Una serie de pensamientos surcaron su mente, con la misma velocidad con que los rayos arcanos que nunca creó habrían cruzado el recinto de la tienda. El primero fue que, si el kender estaba allí, era posible alterar el curso de los acontecimientos, una lógica secuencia de ideas que le indujo a concluir que, de ser ciertas tales asunciones, él podía morir, puesto que ya no le protegía la Historia.

El impacto de tales cavilaciones desestabilizó por completo su mente, arrebatándole la serenidad que tanto precisaba para realizar sus sortilegios.

Al comprobar que su mayor problema se había solventado sin que participase su voluntad y también, que este hecho podía acarrearle un conflicto todavía más irreversible, Raistlin perdió el control. Se desdibujaron las palabras del hechizo destinado a destruir a su rival, quien, sin embargo, avanzaba impertérrito hacia él.

En una reacción instintiva, con mano trémula, el archimago extendió la palma, a fin de recibir la pequeña daga plateada de su manga.

Su gesto fue tardío; su arma, insignificante.

9

La señal de los dioses

Kharas estaba plenamente concentrado en el hombre al que había prometido matar, adaptado su cerebro a asumir la mentalidad del guerrero y fijarse tan sólo en su objetivo, sin dispersarse en conceptos más abstractos. Hasta tal extremo se había imbuido de su misión que no hizo el menor caso a los dos aparecidos, suponiendo que se trataba de espectros invocados por el archimago.

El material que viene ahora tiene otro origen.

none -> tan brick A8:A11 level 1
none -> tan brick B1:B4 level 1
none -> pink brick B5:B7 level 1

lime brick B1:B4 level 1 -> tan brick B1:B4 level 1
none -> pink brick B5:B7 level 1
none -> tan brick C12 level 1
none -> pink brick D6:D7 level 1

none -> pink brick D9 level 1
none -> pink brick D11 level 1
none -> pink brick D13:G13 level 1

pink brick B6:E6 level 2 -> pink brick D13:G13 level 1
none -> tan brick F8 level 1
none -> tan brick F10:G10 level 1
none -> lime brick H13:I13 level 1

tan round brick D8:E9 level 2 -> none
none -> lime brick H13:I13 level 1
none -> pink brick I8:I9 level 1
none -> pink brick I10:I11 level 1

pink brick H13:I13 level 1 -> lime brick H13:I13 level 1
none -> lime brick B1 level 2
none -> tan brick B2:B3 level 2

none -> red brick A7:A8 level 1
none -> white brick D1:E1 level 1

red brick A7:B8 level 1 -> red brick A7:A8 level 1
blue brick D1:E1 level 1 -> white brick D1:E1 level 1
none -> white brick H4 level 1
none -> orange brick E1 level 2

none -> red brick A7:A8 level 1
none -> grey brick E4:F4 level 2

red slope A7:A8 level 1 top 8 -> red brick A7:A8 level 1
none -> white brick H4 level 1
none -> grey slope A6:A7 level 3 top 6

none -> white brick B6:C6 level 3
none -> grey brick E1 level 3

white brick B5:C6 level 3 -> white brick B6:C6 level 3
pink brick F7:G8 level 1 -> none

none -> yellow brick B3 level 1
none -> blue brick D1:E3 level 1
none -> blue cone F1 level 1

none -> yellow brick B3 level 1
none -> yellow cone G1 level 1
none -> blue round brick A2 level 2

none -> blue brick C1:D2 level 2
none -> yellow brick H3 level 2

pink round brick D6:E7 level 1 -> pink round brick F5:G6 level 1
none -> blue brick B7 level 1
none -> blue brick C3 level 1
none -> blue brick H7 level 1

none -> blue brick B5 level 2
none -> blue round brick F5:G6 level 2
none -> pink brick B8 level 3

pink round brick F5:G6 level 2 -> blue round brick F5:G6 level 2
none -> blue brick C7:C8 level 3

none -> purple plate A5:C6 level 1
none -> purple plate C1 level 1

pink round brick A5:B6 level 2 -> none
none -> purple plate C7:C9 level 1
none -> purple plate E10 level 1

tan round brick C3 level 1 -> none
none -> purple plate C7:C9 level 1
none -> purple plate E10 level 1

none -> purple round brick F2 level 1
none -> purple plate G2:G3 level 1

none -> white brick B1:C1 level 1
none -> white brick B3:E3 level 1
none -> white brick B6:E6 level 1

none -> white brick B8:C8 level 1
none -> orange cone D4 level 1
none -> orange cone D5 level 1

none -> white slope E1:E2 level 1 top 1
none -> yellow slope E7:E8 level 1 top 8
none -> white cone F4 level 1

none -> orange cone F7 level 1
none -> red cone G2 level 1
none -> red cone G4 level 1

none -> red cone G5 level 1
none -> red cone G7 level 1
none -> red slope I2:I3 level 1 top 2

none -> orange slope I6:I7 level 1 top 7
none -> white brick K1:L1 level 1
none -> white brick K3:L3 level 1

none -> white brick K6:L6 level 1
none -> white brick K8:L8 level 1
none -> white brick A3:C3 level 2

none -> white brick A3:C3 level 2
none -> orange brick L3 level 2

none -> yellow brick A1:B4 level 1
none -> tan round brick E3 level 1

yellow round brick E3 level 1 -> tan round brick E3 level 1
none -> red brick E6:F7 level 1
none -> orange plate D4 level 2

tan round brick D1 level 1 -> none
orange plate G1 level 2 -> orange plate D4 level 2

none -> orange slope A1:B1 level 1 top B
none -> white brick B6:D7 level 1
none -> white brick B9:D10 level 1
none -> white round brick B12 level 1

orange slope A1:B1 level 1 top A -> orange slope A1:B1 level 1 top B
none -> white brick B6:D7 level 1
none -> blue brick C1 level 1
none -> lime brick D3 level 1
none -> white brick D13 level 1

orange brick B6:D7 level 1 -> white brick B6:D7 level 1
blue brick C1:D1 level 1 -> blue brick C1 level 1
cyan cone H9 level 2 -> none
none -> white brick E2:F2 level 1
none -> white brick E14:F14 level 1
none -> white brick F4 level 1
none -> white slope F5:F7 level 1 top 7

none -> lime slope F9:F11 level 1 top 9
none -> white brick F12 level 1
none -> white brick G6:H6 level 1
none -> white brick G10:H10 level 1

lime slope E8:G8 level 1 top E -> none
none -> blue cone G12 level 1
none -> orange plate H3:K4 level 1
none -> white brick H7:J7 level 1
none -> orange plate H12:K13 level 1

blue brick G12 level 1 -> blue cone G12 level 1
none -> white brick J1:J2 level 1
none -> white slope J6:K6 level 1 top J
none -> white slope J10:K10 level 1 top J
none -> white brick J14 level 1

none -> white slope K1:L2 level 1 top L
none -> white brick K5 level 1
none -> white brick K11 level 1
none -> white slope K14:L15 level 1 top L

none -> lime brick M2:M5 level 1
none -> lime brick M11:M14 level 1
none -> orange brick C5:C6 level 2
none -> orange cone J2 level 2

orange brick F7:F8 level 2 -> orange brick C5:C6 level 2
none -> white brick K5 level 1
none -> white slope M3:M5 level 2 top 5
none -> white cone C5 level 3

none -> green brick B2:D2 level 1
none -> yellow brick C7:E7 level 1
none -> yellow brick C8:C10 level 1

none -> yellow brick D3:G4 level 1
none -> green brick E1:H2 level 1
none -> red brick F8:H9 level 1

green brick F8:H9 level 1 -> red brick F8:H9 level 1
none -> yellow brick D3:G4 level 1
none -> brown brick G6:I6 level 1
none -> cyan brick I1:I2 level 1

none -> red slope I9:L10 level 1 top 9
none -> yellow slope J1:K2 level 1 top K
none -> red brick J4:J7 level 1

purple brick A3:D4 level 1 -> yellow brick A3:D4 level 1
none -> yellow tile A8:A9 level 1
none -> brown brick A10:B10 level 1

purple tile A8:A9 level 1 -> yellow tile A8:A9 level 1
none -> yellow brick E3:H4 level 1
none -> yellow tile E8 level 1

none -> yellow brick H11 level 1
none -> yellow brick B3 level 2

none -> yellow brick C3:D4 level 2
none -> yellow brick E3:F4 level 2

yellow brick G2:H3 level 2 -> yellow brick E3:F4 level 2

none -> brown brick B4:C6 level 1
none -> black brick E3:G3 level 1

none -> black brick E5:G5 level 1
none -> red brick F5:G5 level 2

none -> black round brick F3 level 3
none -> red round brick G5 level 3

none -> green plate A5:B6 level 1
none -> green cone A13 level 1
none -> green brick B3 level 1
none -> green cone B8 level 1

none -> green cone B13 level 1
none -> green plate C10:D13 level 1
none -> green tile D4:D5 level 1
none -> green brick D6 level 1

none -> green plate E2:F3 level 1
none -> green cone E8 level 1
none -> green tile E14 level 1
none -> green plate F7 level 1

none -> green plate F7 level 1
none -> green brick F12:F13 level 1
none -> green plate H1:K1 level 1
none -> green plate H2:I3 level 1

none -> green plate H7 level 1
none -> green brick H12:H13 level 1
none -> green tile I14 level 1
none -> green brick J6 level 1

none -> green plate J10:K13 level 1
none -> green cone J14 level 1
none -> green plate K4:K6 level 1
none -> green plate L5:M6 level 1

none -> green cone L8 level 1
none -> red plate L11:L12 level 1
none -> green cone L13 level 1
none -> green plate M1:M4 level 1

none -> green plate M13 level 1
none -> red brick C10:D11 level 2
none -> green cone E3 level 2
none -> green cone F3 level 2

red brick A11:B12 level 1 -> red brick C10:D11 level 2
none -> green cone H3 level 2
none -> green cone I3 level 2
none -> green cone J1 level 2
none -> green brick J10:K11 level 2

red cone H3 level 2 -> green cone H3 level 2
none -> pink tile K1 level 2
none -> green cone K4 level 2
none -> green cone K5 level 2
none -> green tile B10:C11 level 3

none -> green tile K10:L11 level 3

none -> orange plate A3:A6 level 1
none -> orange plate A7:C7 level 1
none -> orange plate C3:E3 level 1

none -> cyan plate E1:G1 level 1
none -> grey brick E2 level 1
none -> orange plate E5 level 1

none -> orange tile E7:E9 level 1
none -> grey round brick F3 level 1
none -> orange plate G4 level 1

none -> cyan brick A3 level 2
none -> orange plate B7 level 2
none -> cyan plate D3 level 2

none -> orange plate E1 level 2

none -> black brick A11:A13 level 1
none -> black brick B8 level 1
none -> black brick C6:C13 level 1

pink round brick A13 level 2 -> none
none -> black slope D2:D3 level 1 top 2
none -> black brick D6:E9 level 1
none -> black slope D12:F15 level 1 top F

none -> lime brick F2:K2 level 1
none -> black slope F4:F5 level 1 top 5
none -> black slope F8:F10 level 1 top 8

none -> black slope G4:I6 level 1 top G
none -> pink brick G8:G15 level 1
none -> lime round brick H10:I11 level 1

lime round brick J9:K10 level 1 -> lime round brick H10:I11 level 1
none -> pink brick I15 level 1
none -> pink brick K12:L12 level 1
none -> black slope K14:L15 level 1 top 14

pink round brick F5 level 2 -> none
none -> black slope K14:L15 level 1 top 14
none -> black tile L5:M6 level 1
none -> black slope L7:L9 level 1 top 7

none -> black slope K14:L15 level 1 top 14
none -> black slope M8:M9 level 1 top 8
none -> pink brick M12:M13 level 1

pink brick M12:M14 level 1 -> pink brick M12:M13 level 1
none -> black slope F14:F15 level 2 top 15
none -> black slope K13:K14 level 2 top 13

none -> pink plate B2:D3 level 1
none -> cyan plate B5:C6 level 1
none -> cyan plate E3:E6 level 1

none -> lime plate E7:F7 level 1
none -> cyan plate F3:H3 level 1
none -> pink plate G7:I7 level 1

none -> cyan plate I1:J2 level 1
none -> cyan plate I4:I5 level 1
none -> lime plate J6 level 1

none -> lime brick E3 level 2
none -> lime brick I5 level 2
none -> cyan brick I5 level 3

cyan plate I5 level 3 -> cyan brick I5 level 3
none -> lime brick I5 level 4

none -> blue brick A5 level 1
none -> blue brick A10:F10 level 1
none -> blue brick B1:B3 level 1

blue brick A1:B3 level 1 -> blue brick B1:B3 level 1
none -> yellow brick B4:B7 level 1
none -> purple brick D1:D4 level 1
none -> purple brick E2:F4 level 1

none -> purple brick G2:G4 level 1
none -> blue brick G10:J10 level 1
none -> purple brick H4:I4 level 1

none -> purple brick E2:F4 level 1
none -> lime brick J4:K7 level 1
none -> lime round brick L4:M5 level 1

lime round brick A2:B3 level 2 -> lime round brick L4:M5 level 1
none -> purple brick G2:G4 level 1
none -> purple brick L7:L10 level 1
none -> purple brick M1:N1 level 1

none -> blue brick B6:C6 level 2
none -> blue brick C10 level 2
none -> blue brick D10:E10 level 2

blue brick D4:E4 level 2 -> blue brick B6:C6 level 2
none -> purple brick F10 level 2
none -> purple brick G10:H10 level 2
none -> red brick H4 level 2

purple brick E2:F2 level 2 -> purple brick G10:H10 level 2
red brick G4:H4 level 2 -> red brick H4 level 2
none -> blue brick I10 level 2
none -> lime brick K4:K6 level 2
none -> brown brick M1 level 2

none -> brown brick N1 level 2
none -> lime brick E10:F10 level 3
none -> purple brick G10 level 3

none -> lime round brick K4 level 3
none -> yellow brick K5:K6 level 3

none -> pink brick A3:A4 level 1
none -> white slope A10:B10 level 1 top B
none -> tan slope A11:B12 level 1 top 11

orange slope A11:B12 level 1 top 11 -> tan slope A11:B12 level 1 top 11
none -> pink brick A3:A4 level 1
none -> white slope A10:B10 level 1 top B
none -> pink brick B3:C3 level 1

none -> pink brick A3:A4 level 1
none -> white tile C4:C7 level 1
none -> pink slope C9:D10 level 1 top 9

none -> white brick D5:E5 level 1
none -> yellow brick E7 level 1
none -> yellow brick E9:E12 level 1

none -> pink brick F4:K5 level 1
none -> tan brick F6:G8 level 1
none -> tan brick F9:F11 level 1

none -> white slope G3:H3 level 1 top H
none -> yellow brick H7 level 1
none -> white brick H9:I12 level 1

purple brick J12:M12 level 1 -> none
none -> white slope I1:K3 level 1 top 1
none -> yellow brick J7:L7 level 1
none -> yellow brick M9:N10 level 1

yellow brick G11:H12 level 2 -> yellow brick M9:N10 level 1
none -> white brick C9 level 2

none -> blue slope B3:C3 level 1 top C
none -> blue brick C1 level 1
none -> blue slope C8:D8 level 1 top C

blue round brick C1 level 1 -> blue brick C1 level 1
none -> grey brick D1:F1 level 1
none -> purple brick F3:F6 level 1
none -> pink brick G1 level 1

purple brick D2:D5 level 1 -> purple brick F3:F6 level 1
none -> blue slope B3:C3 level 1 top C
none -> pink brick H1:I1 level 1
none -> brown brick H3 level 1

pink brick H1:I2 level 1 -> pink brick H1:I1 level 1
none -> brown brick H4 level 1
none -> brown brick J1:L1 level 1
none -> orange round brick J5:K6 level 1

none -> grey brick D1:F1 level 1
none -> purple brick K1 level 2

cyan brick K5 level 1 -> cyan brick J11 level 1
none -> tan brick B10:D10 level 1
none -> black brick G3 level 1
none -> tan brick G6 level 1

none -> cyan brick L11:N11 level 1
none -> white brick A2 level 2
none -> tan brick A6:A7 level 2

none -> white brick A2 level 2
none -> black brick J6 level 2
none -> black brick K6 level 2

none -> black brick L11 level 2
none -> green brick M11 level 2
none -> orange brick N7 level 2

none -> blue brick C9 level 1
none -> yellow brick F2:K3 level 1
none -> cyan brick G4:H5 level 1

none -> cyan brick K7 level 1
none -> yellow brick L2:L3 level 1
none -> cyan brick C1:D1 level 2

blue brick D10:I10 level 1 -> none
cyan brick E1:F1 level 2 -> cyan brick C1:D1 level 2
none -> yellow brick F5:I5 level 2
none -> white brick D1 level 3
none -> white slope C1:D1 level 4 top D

Vio el enano que los centelleantes ojos de su rival se vaciaban de expresión, que sus labios abiertos para recitar el mortífero encantamiento se separaban en fláccida postura, y supo que durante unos segundos el enemigo estaría a su merced. Arremetió presto, y su daga atravesó los holgados ropajes negros para hender la carne.

Acercándose más aún a su víctima, el consejero enanil acabó de hundir su pertrecho en el enteco cuerpo del humano, y el calor extraño, abrasador de su adversario le envolvió cual un infierno llameante. Tal era la ira, el odio que dimanaba aquel ser, que Kharas sintió que le asestaba un golpe físico, una embestida que lo lanzó hacia atrás y dio con sus huesos en el suelo.

No importaba. Raistlin había recibido una herida de la que no había de recuperarse. Alzando la vista desde donde yacía, los ojos de Kharas toparon con los de su oponente y, además de su furia, advirtió en las desencajadas cuencas el estigma de un dolor lacerante. Bajo la incierta luz del candil, distinguió asimismo la empuñadura de su daga incrustada en el vientre del hechicero. Las delgadas manos del agonizante se retorcían sobre ella, como si tratara de arrancarla, y en los tímpanos del enano resonó un alarido agónico. Comprendió que no tenía nada que temer, que aquel ser perverso no volvería a lastimar a nadie.